Select the bottom face. Set its material to Material.001 (ID = 2). Click Assign.
Select the left face. Set its material to Material.002 (ID = 3) Click Assign.
Select the right face. Set its material to Material.003 (ID=4). Click Assign.
Select the front face. Set its material to Material.004 (ID = 5). Click Assign.
Select the back face. Set its material to Material.005 (ID=6). Click Assign.

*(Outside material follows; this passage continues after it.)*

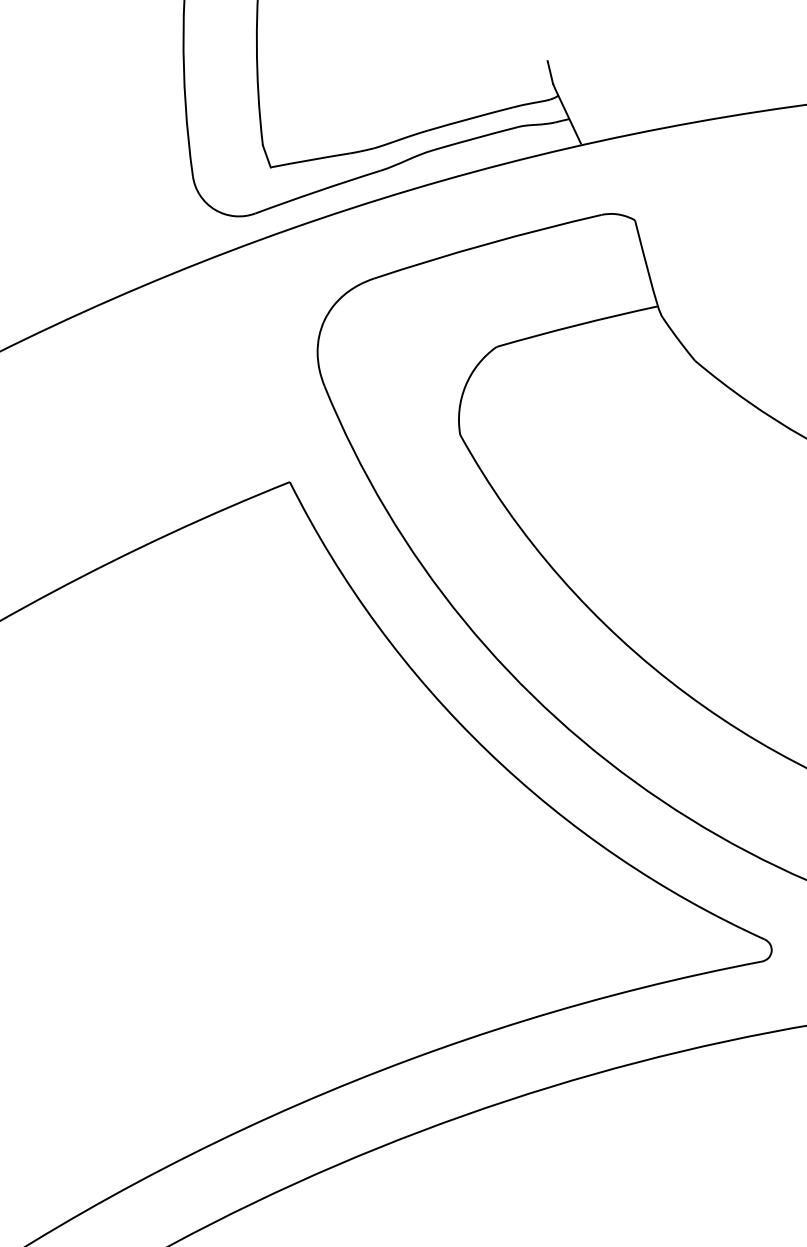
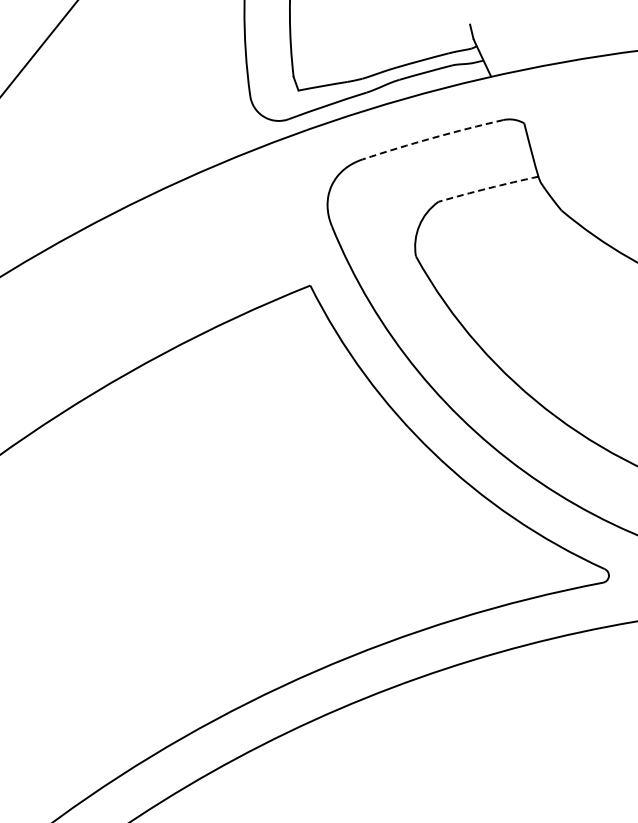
arc: (486, 244) -> (432, 138), solid -> dashed
arc: (577, 325) -> (488, 188), solid -> dashed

You can verify which material is associated with which face. Press the A key to deselect all faces. Select a material, say Material.004. Click the Select button and you should see that the material is assigned to the top face. You can also do the opposite. Press A to deselect all faces. Click the bottom face. Click the question mark icon. You should see that Material.001, with material ID 2, is assigned.
4) Click F5 to go to the Shading buttons. We want our materials to have meaningful names so we can identify them easily. Assign the following colors:
Material: Red (R=1, G=0, B=0). Press Autoname to have Blender create a meaningful name (Red).
Material.001: Green (R=0, G=1, B=0). Press Autoname. Blender calls this LightGreen.
Material.002: Blue (R=0, G=0, B=1). Press Autoname. Blender calls this LightBlue.
Material.003: Yellow (R=1, G=1, B=0). Press Autoname. Blender calls this material Yellow.
Material.004: Magenta (R=1, G=0, B=1). Press Autoname. Blender calls this material Magenta.
Material.005: Cyan (R=0, G=1, B=1). Press Autoname. Blender calls this material Cyan.
To view our result, press Tab to go into Object mode. Then go into Shaded mode. Rotate the cube. Press F12 to render.
You can further refine this by changing the characteristics of a material by playing with settings such as Ray Mirror, Alpha, Ray Transparency, the render pipeline, and so on. You can produce some interesting effects. Happy Blendering.